We’re not talking about tornadoes or severe thunderstorms locally on the same weekend this year — that’s staying near the Gulf Coast. Instead the warmest March weather on record setting us up for severe weather, a March with a legitimate shot at being one of Blacksburg’s five coldest since 1954 and Roanoke’s 10 coldest since 1912 has set us up for an early spring wintry precipitation event on Sunday. Like most of the wintry
events when it actually was winter, this one is a murky borderline event between snow, sleet and rain, as the boundary between warm-air advection aloft and cold-air wedging on the east side of the mountains is likely to fall right across our region. Generally, a slushy mix is expected in the Roanoke and New River valleys with minor accumulations (2 inches or less), with more snow and more accumulation the farther north you go, maximized in higher elevations, and less southward. There is some risk, though, that moisture will rush in more intensely than forecast in a slightly colder atmosphere, and, if that happens, snow could come down hard for a few hours and quickly pile up a few (2-4) to even several (4+) inches. A few forecast models have shown this, particularly the North American Model, which has depicted it for several runs. The Weather Prediction Center this morning has a moderate risk of 4+ inches of snow nudging Roanoke and Blacksburg, while also barely having a coin’s flip chance of getting just 1 inch. Spring snow events are known for being mercurial like this, often forecasting busts in either direction. Just a little warmer than modeled in the bottom mile of the atmosphere and it could easily be just cold rain with maybe some mixed sleet.
Most models show two waves of precipitation with the complex and somewhat loosely organized storm system featuring two low-pressure centers, one moving west of the Appalachians and the other developing in the western Atlantic. One precipitation wave arrives during the mid-morning or so and the other on Sunday night into early Monday morning. The first wave has the best chance of being heavy snow, but also more chance of being rain or mix. The second wave would probably be snow, but not as intense. Midday to afternoon snow rates often have to be quite heavy to accumulate much because of the higher sun angle leading to more absorption of solar radiation than in midwinter, even with cloud cover. It is possible some places will see some accumulation in the first wave, have it mostly melt off afterward, then get a little more Sunday night and early Monday.

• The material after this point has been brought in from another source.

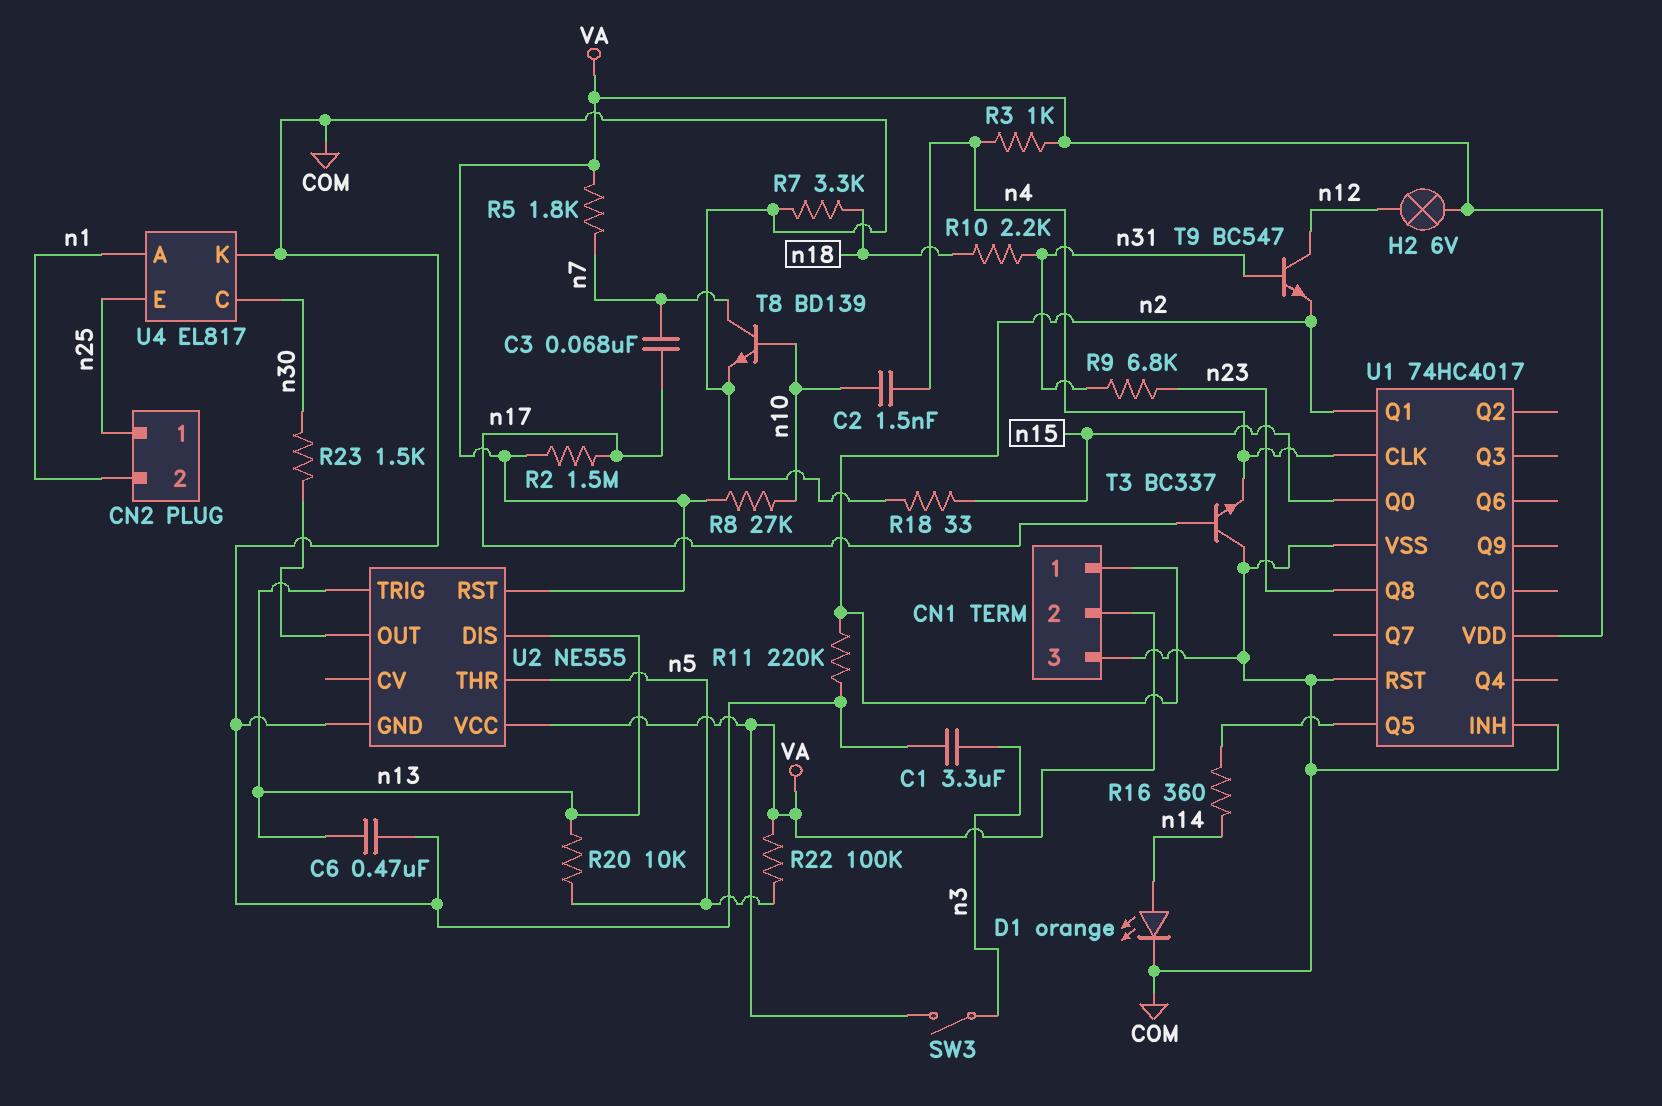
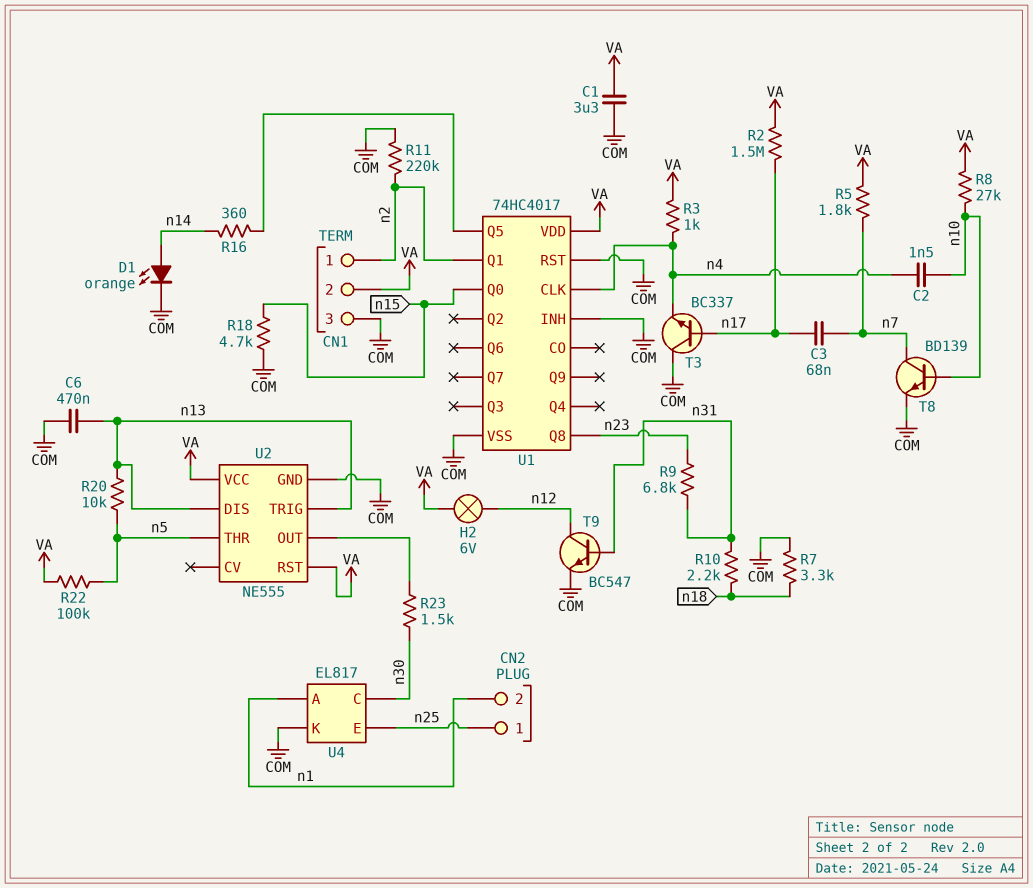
C1: 3.3uF (COM, n3) -> 3.3uF (COM, VA)
R18: 33 (COM, n15) -> 4.7k (COM, n15)
SW3: switch (VA, n3) -> none
T9: NPN BC547 (B n31, C n12, E n2) -> NPN BC547 (B n31, C n12, E COM)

Bottom line: Expect to see at least some snow in the Roanoke and New River valleys northward on Sunday. Major disruptions are not expected at this time, but do keep an eye on radar and forecasts for changes that could develop rapidly during the day Sunday. Roads can quickly become slushy even in spring, even at 33-34 degrees, if wet snow and/or sleet falls heavily enough. Because of the cold weather, we have not had nearly the same greening of trees we saw in 2003 before the March 30 snowstorm, and therefore would not expect the same level of tree damage if heavier snow occurs, but January 17 showed us that wet snow can still do quite a bit of tree damage and knock out power to thousands even without that. If we start getting above 3 or 4 inches, that would be a concern.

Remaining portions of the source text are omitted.